An experimental medication safely increases muscle strength and physical functioning among cancer patients with low testosterone levels, a new drug study finds. The results were presented June 24 at The Endocrine Society's 94th Annual Meeting in Houston.
The medication, called enobosarm, is the first of a new class of drugs known as selective androgen receptor modulators, which are similar to steroids in their growth-enhancing effects but, potentially, have fewer side effects.
Muscle wasting is a significant problem for many cancer patients due to imbalances in body systems caused by the underlying cancer. In addition, this muscle wasting may be related to low testosterone levels, or hypogonadism, which affects approximately 50 percent of men undergoing treatment for late-stage cancer. Muscle wasting can seriously limit mobility, functioning, and quality of life for affected patients.

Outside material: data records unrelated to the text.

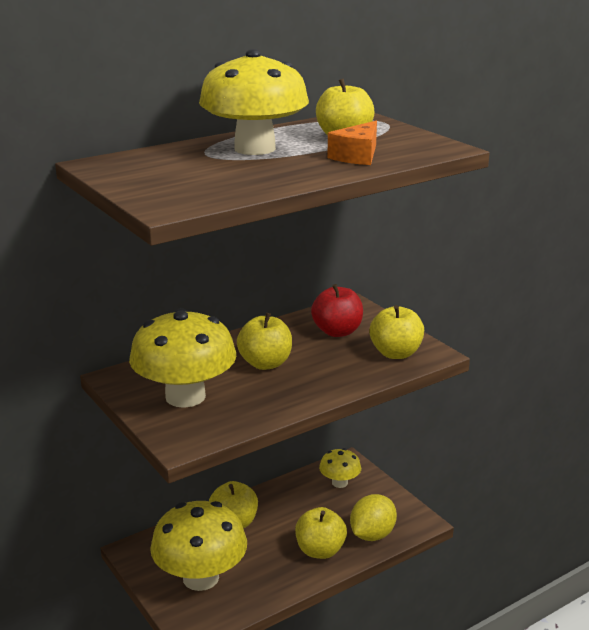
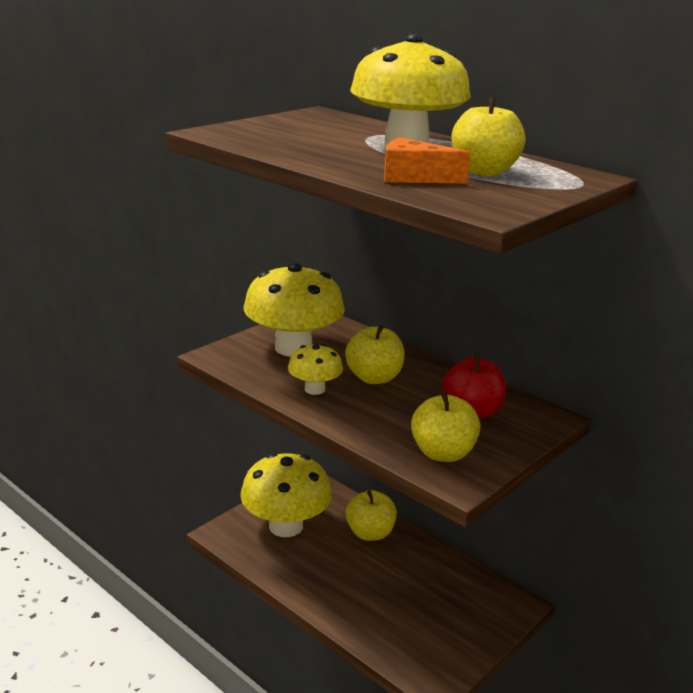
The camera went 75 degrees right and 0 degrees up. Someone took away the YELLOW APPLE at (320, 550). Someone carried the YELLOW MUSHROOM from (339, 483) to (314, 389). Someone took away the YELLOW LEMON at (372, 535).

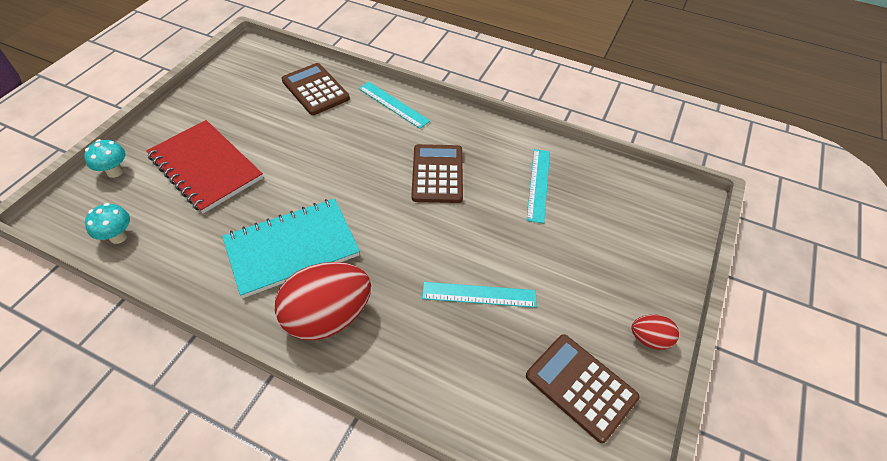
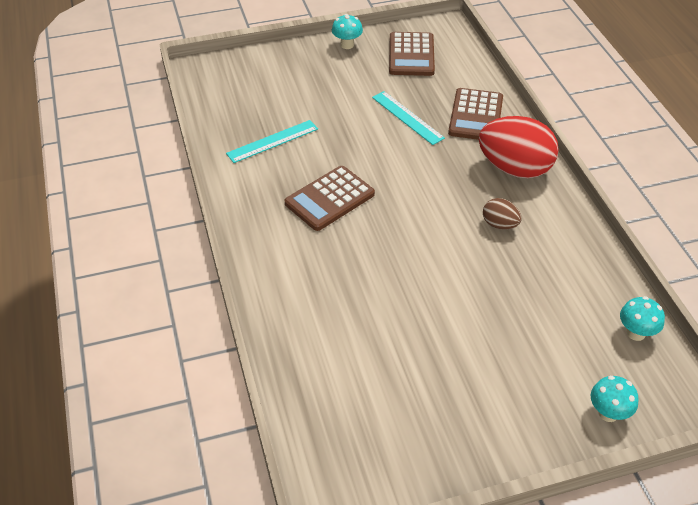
The camera went 130 degrees left and 5 degrees down. Someone took away the RED NOTEBOOK at (206, 167). Someone swapped the TURQUOISE NOTEBOOK at (292, 248) for the BROWN EGG at (499, 224). Someone carried the BROWN CALCULATOR from (315, 90) to (475, 115). Someone took away the TURQUOISE RULER at (393, 105). Someone swapped the RED EGG at (649, 339) for the TURQUOISE MUSHROOM at (347, 45).

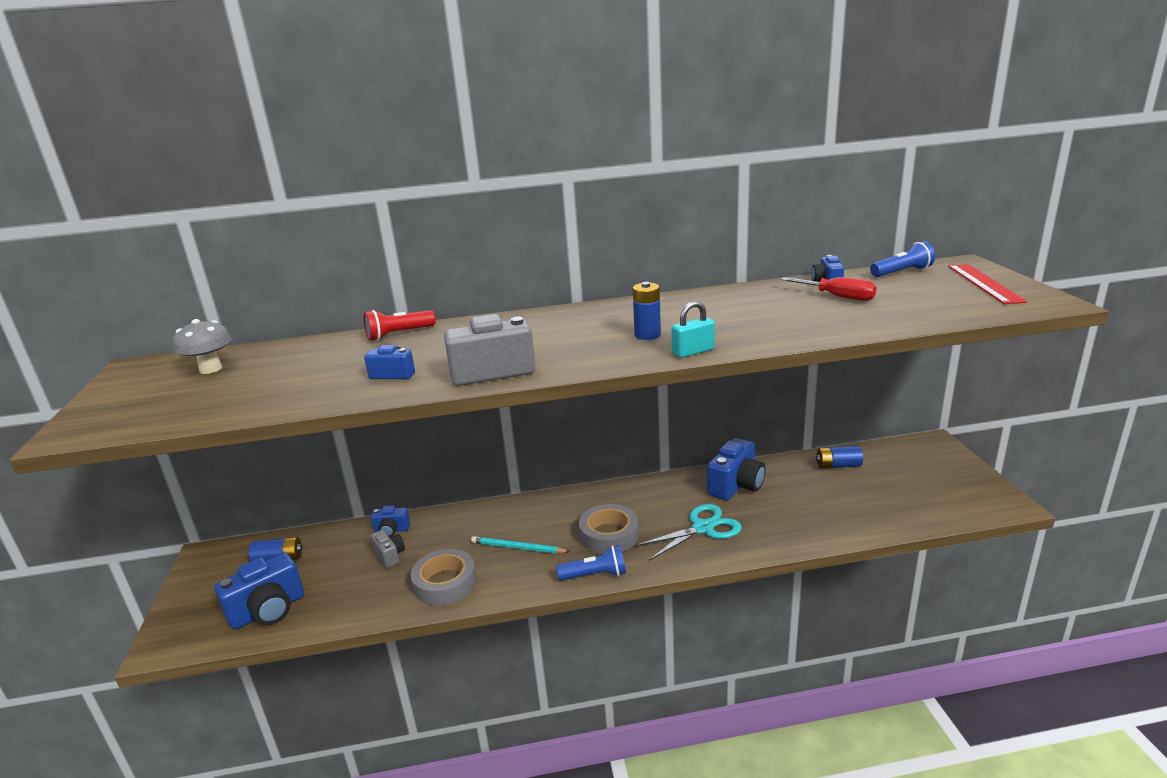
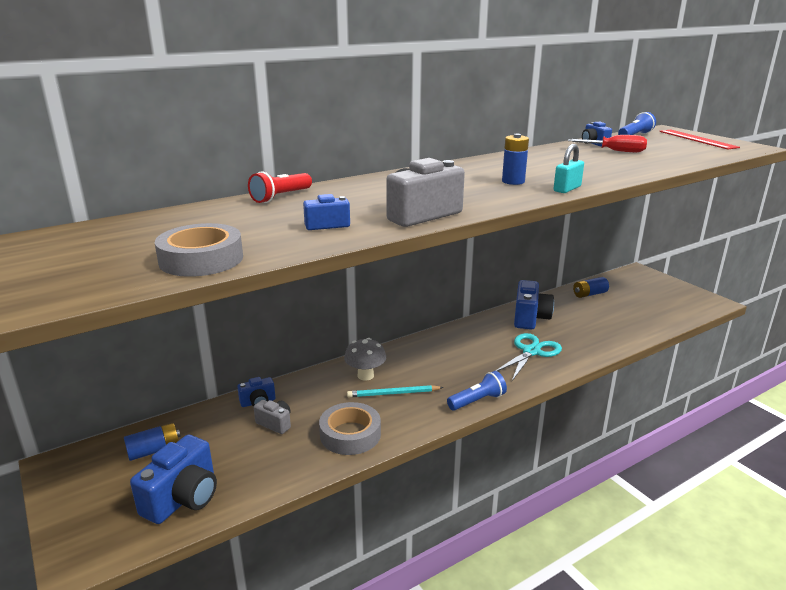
The camera went 25 degrees left and 0 degrees up. Someone carried the GREY MUSHROOM from (211, 369) to (365, 375). Someone carried the GREY TAPE from (609, 535) to (201, 259).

In this multi-center drug trial, enobosarm significantly improved physical function among patients with low testosterone, as well as normal hormone levels. Among the low testosterone group, physical function improved by 19 percent, while patients with normal hormone measurements increase their functional ability by 13 percent. At the study's start, 60 percent of patients had subnormal testosterone levels, lost more weight, and suffered greater declines in physical functioning than patients with normal hormone concentrations.
"These data provide evidence that enobosarm may play an important role in the management of cancer-related muscle-wasting even in the setting of low testosterone," said study lead author Adrian Dobs, M.D., M.H.S., professor of medicine and oncology, and vice-chair of the Department of Medicine, Faculty Development at Johns Hopkins University Medical School in Baltimore, MD.
The overall study included 159 cancer patients, of which 65 percent were men. Female participants were post-menopausal, and males were >45 years old. Participants had lost on average about 8 percent of their body weight in the six months preceding the study, and had a body mass index, which is a calculation of weight to height, of <35. Additionally, all patients had received a cancer diagnosis, which included one of the following: non-small-cell lung carcinoma, colorectal cancer, non-Hodgkin's lymphoma, chronic lymphocytic leukemia, and breast cancer.
This particular study examined a subset of this population, which comprised 93 male patients. Sixty percent of these men had low testosterone levels at the beginning of the trial. Investigators randomly assigned these participants to receive either 1 or 3 milligrams of oral enobosarm or placebo daily for 16 weeks. Since the trial was double-blinded, neither patients nor researchers knew which group was receiving the study drug versus placebo. At the study's beginning and end, investigators assessed patients' physical functioning using a stair-climbing test.
According to Dobs, this study laid the groundwork for ongoing research examining enobosarm's effects on muscle-wasting specifically among lung-cancer patients.
"Enobosarm has the potential to improve physical performance and increase muscle mass, potentially providing lung-cancer patients with improved strength, or physical function, more independence, increased quality of life, better response to chemotherapy and hopefully longer survival," Dobs said.
Previous findings from the larger study comprising male and female patients have been reported, but these data on the subset of male patients with baseline low testosterone are being presented for the first time.